U.S. West Texas Intermediate (WTI) crude futures CLc1 were trading at $50.09 per barrel at 0442 GMT, up 46 cents from their last settlement. Internationally traded Brent futures LCOc1 were up 43 cents at $53.08 a barrel.
U.S. drillers removed nine oil rigs in the week ended Oct. 9, bringing the total rig count down to 605, oil services company Baker Hughes Inc (BHI.N) said late on Friday. That total was the least since July, 2010. Drillers had cut a total of 61 rigs over the prior five weeks.
Since hitting an all-time high of 1,609 during this week a year ago, weekly rig count reductions have averaged 20.
“The current rig count is pointing to U.S. production declining sequentially between 2Q15 and 4Q15 by 255,000 barrels per day,” Goldman Sachs said in response to the data.
The bank, however, added that “a rapid drawdown of the observed backlog of uncompleted wells could lead to higher production later this year and in 2016”.
The slowing U.S. drilling activity has pushed up WTI crude prices about 11 percent this month or almost 30 percent above their most recent low-point in August, although they remain 20 percent below their 2015 highs reached in May.
“Another fall in the U.S. oil rig count helped support WTI price (but) the focus will be on the release of China’s trade data, which will indicate whether low prices have kept import demand high,” ANZ bank said.
Upcoming Chinese data is likely to point to further weakness in the world’s No.2 economy, starting with import and export numbers to be published on Tuesday, with some investors fearing an economic hard-landing that could jeopardize an increasingly fragile international outlook.

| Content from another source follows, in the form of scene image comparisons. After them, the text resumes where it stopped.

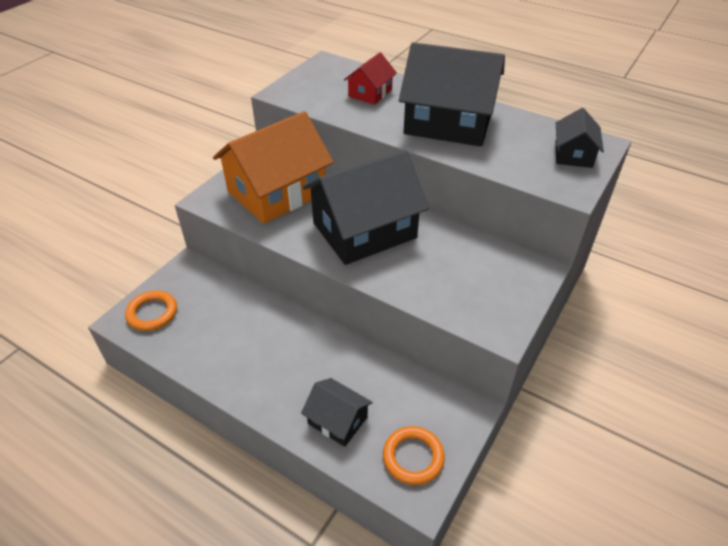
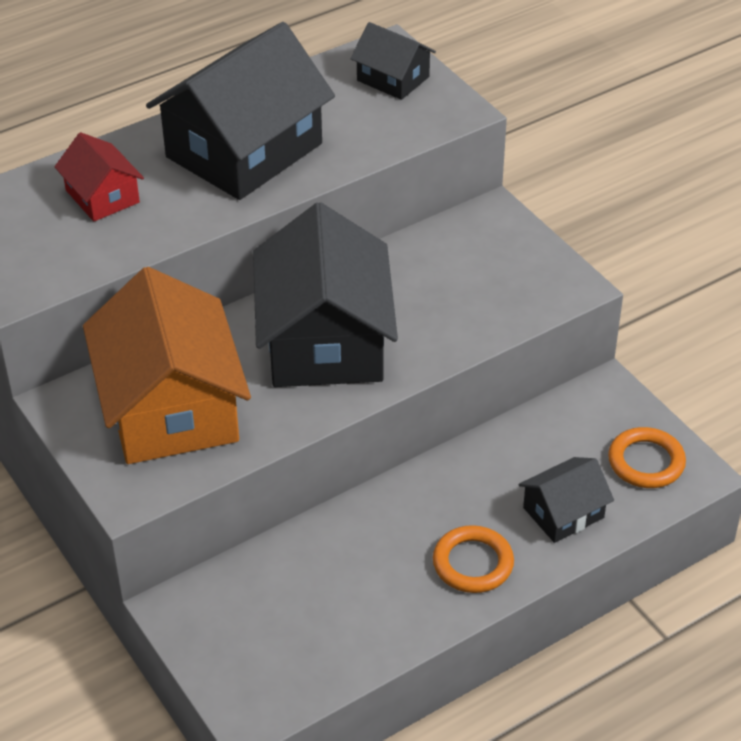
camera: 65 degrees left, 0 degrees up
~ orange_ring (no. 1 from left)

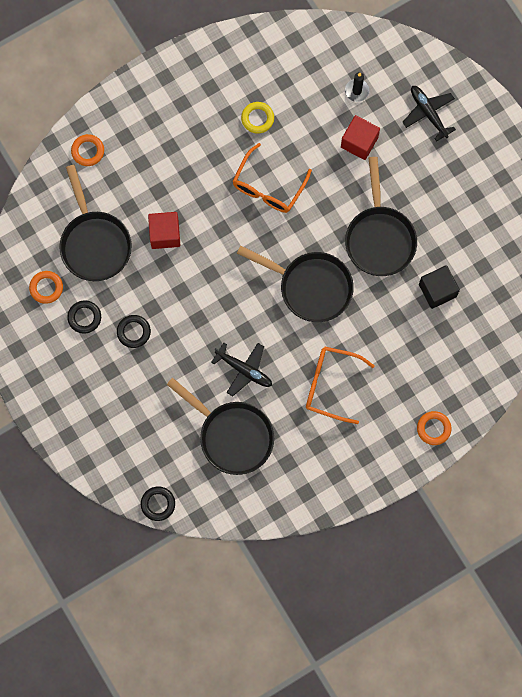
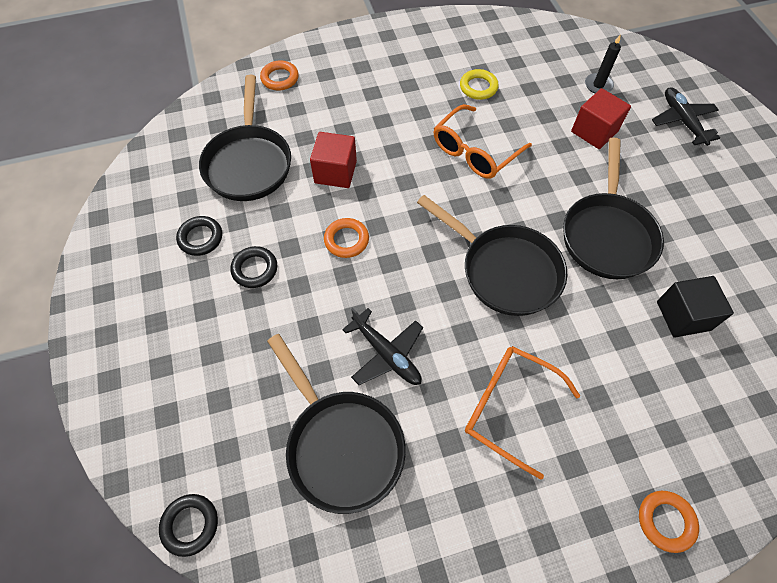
camera: 15 degrees right, 15 degrees down
~ orange_ring (no. 1 from left in the first image) to orange_ring (no. 2 from left)

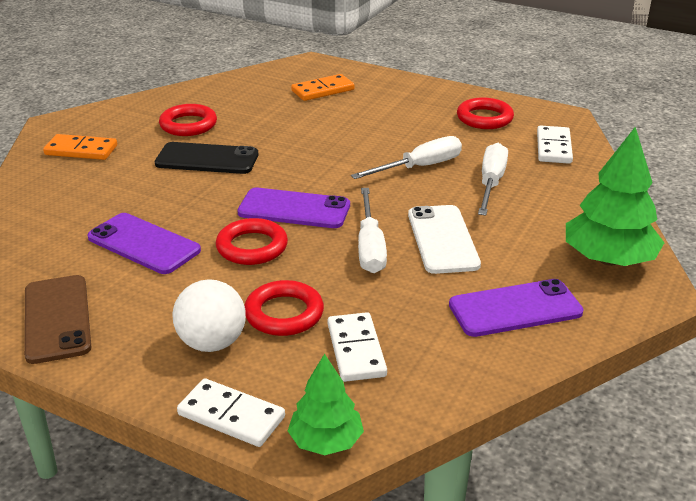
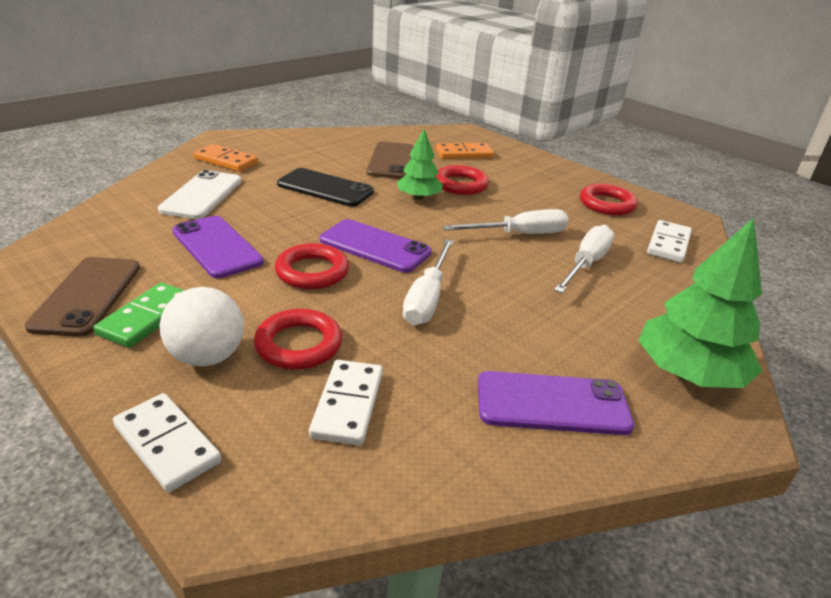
camera: 15 degrees right, 0 degrees up
~ red_ring (no. 1 from left in the first image) to red_ring (no. 3 from left)
~ green_tree (no. 1 from left)
~ white_phone
+ green_domino
+ brown_phone (no. 2 from left)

As of now, oil is drawing support from a weaker U.S. dollar, which makes purchases cheaper for holders of other currencies.
The dollar hovered near a three-week low versus a basket of major currencies .DXY, anchored by doubts the U.S. Federal Reserve will raise interest rates by year-end.
“We would not be surprised to see additional upside from here (in oil prices) if recent themes persist. However, upside is likely limited, and we continue to see a range-bound market through year-end,” Morgan Stanley said.